I am thinking along the same lines as you did and alot of our family members havent met (my sister hasnt met any of DH family) and to be honest i think i would end up so stressed if we did all get together! however they did all behave on DS birthday party! well that was just DH side of the family! my family is another matter!

Thanks for the feedback

xxx


----------



## dawny36 (Mar 28, 2007)

Hi MJ,

It was just me, dh, son and dd at ours didnt do anything with s/w's afterwards as both had to go back to work, we were over an hour from home as well, went out for tea with my mum and brother and had a quiet celebration,no big party a lot of our family and friends celebrated with us when she was first placed and couldnt grasp the concept of the importance of the adoption order.

We bought our daughter a snowflake ball, a glass plaque with a special message on it, our son bought her a teddy with a jumper which had the date of her adoption day on.

We got her a lovely card from moonpig.com which we could word ourselves which will go in her memory box.

Have you got a date then?

Dawny
xx


----------



## magenta (Nov 2, 2004)

We weren't allowed family and friends in court as it was a sherriff court and weren't allowed to take photos inside so not quite the same experience as other here have had. Also we didn't have sw there - just our legal representative who we only met on the day. So we took a couple of photos outside for the life story book and after court we went to the nearby museum for a coffee and cake and treated DD to a new toy (she chose a horse hand puppet).  DH and I also bought her a sliver bangle for when she is an adult as a 'keepsake' from the day.

We had a morning slot at court so we came home for lunch and then headed to the local icecream parlour early afternoon for sundaes with both sets of proud grandparents.  it was great - the morning just the three of us and then a wee party in the afternoon.

We celebrated with wider family at her christening a month later.

Magenta x


----------



## Pooh bears mummy (Jul 11, 2004)

Hi 

For both Pooh bear and Pinky we went to court just the 3 and then 4 of us along with the SW. We then had a family lunch at a lovely hotel with all our family grandaprents etc.
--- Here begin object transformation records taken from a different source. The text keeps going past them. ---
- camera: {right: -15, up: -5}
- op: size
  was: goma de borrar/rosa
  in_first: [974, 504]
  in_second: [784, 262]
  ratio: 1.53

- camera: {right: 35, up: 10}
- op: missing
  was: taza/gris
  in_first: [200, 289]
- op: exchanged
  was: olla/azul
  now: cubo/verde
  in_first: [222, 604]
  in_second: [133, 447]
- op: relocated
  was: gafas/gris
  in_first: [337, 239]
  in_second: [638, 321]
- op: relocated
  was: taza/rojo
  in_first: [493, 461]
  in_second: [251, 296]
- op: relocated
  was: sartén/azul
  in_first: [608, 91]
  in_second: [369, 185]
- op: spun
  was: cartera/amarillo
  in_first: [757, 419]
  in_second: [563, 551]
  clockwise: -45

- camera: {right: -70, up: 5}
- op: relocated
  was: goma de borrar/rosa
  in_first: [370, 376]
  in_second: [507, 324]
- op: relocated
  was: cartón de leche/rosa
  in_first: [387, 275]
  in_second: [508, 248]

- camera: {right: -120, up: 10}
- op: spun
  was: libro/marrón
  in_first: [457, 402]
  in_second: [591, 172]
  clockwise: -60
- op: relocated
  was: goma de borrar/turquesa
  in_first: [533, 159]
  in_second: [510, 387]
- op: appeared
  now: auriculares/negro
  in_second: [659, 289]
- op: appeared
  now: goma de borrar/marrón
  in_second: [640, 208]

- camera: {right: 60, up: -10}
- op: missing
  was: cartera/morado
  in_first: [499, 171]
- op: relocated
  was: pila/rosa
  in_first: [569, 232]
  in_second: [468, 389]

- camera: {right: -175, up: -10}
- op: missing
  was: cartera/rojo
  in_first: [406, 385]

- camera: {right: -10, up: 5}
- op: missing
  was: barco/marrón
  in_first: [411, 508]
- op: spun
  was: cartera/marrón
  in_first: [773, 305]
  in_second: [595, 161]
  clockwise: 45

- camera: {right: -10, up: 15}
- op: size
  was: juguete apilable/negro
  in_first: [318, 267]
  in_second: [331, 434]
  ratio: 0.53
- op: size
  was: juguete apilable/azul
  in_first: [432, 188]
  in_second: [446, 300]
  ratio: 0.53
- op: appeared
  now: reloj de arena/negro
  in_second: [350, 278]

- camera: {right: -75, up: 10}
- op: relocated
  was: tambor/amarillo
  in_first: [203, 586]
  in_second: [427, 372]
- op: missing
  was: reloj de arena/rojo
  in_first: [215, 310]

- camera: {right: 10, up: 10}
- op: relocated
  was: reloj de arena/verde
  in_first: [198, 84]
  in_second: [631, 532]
Both times we got them a teddy from the build a bear workshop with me and DH talking. It says There name then mummy and daddy love you very much, you are our special little Boy/Girl. 

PBMx


----------



## Guest (Oct 29, 2008)

The system here in Scotland is different so ours was a surprise and Mr Bop was supposed to go back to work.  

In the end we came home, told the kids together, Mr Bop then went back to work and I had a huge row with my dad (who'd been babysitting).  

About six weeks later we had a celebration party, with a church service and a party for all our family and church family and things are getting easier again with my dad

As for gifts  - they got a celebration certificate each from the sheriff, we wrote them a card each and bought a bear from the Bear Factory (which for some reason was very important to them).  

Hope you enjoy your day and celebrations, whatever you decide to do.  

Bop


----------